Matt Wilkinson, em entrevista a Strider, disse não saber. Seus pares na elite, os jornalistas e mesmo os aficionados em surfe também estão repletos de dúvidas.

Como um surfista que, até ano passado, tinha alcançado como melhor resultado de temporada um modesto 18o lugar pode avançar furiosamente para a disputa do título mundial de 2016, abrindo um abismo de mais de quase 11 mil pontos para o resto do bando? Como um goofy pode vencer as duas primeiras temporadas do ano surfando de costas para a onda – na segunda, derrubando um tabu que se mantinha por 18 anos, desde que Occy brilhou com suas curvas refinadas na prova em 1998?

No Embalo Bar, um dos raros botecos ainda originais de um transformado Leblon, para onde costumo ir com amigos em fins de semana com etapas do WCT, o espaço costuma ser afeito às mais loucas teorias de conspiração: “Mostra a mala de dinheiro, Wilko!”, gritou um exaltado, ao ver a vitória sobre Wiggolly Dantas, entre gargalhadas dos mais equilibrados. Ali no balcão, de frente para uma gelada, o território é do torcedor. Espírito de Fla x Flu mesmo, sem qualquer compromisso com o mundo real.

As razões para o sucesso do australiano, claro, estão bem longe do Embalo.

Wilko não estava entre os melhores surfistas de Bells. Teve que passar por uma repescagem, quase perdeu para Guigui e sua prancha, na primeira disputa do dia final, não parecia estar entre as mais bem encaixadas no turbulento mar do sino.

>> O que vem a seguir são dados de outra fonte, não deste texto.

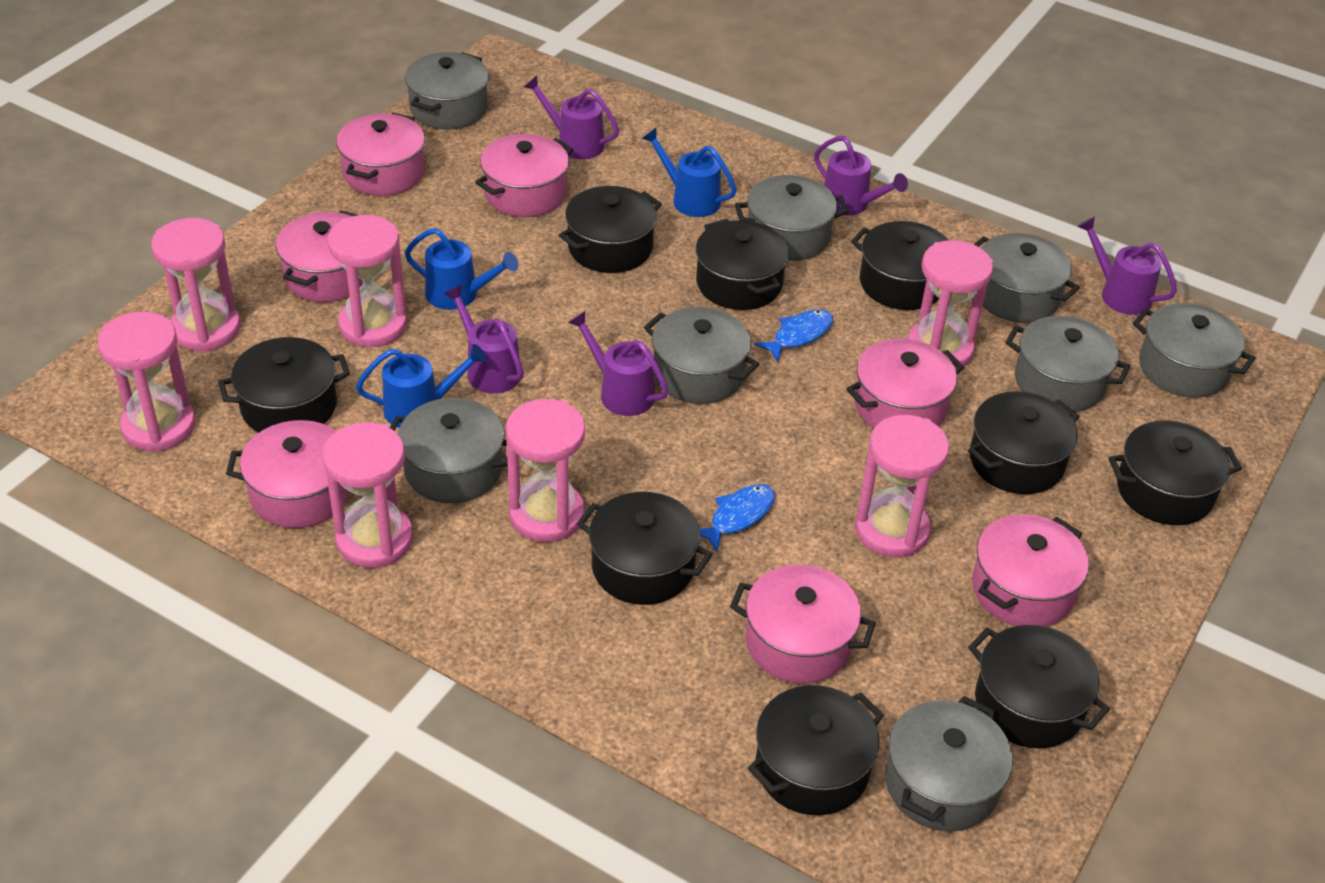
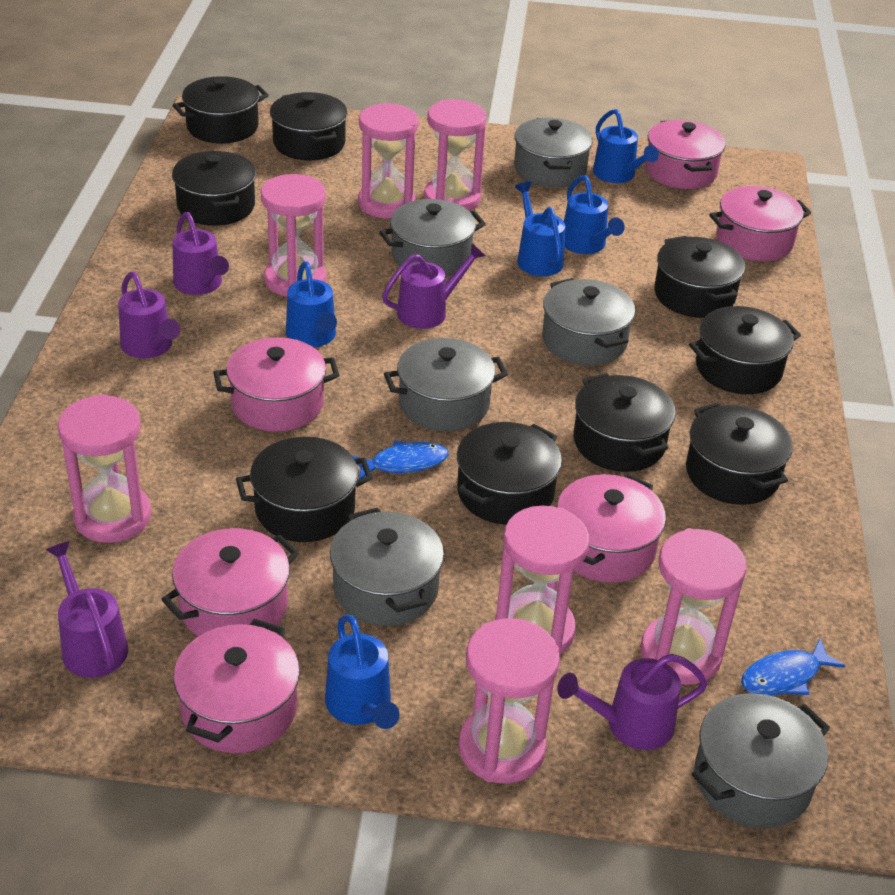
blue watering can: 3 -> 5
grey pot: 8 -> 6
pink pot: 7 -> 6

Jordy Smith, Mick Fanning, Italo Ferreira e Guigui, só para falar nos surfistas que resistiram ao último dia de competição, vinham surfando mais que Wilko.  

Mas, é preciso dizer, ele fez mais pontos que seus adversários nos 30 minutos de disputa. E isso basta. Assumiu como seu o discurso de vencedores como Adriano de Souza, desde começou a trabalhar com Glenn Hall.

Kelly Slater é outro que cansou de vencer assim.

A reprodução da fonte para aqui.